Jordi Bernal

Políticos de tertulia

«Ahora sólo interesa afianzar la propia postura mediante el acoso y derribo del adversario político»

Opinión

Políticos de tertulia
Foto: JuanJo Martín| EFE
Jordi Bernal

Jordi Bernal

Periodista a su pesar y merodeador de librerías y cines. Autor del libro de crónicas Viajando con ciutadans (Ed. Triacastela, 2015)

Cuando se ponen mantecosos, los políticos hablan de aquellos problemas que les importan a la gente. Esos no deberían ser otros que comer caliente un par o tres de veces al día, el trabajo, un techo bajo el sol, la educación de los hijos y una sanidad pública decente. Al menos estas son las cuestiones que interesan al común de los mortales si atendemos a las sesudas encuestas que se montan de vez en cuando.

Sin embargo, viéndolos ahora en campaña, parece que los problemas que preocupan a los españoles van por otros derroteros. Como si estuviéramos aún en el siglo pasado, parecería que la batalla se estuviera librando entre los dos totalitarismos que nacieron hace más de 100 años. Así el comunismo y el fascismo han entrado en campaña como armas arrojadizas que contribuyen a la tensión dialéctica hasta convertir el contraste de ideas en una burla para el espectador.

Se ha perdido el interés por exponer un programa político, por dirimir las diferencias ideológicas mediante la argumentación y la persuasión. Ahora sólo interesa afianzar la propia postura mediante el acoso y derribo del adversario político. Eso no es otra cosa que la conversión del debate político en una encarnizada tertulia en la que la razón acaba teniéndola el que berrea más alto y no deja hablar a los demás.

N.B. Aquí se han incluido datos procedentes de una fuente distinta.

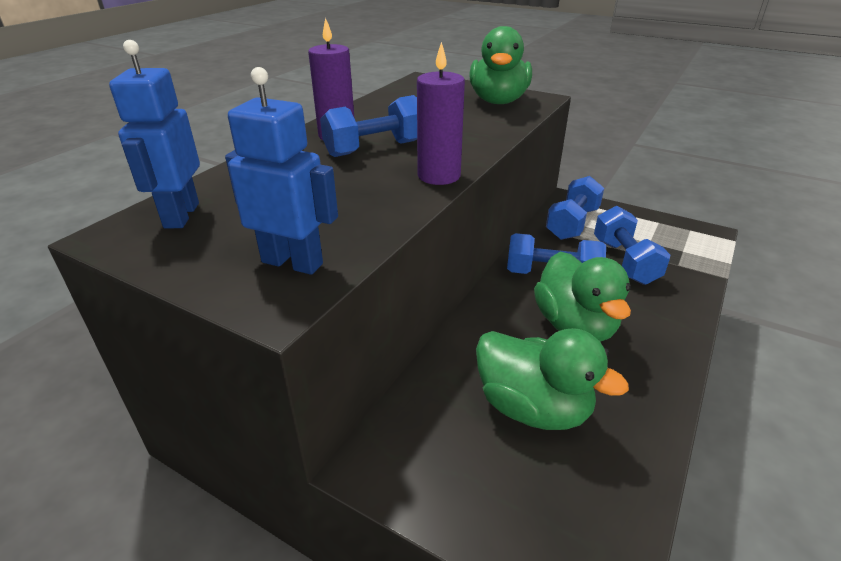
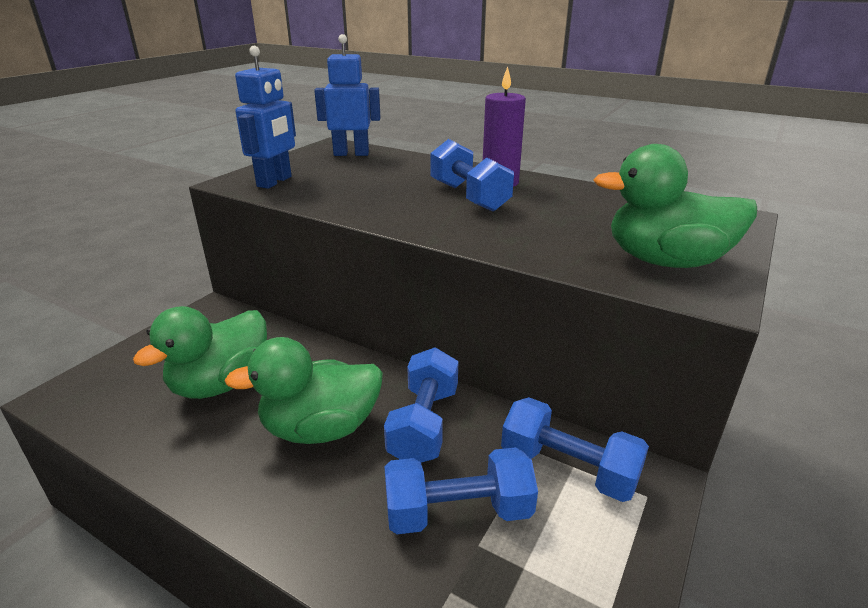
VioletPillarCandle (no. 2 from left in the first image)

Curiosamente, tanto Ayuso como Iglesias, protagonistas omniscientes de la campaña madrileña en su versión catódica, se forjaron en el tertulianismo más agreste y feroz. Dominan la hipérbole inflamada, las soflamas populacheras y saben contar mentiras sin que el rubor consiga asomar a sus rostros. Y no les va nada mal en las encuestas. Aunque no sé si pensar que la culpa es de ellos o de un sistema democrático tan enviciado que, pese a contar con numerosos mecanismos para el chequeo de los datos, la diferencia entre la mentira y la verdad ha dejado de tener el más mínimo interés.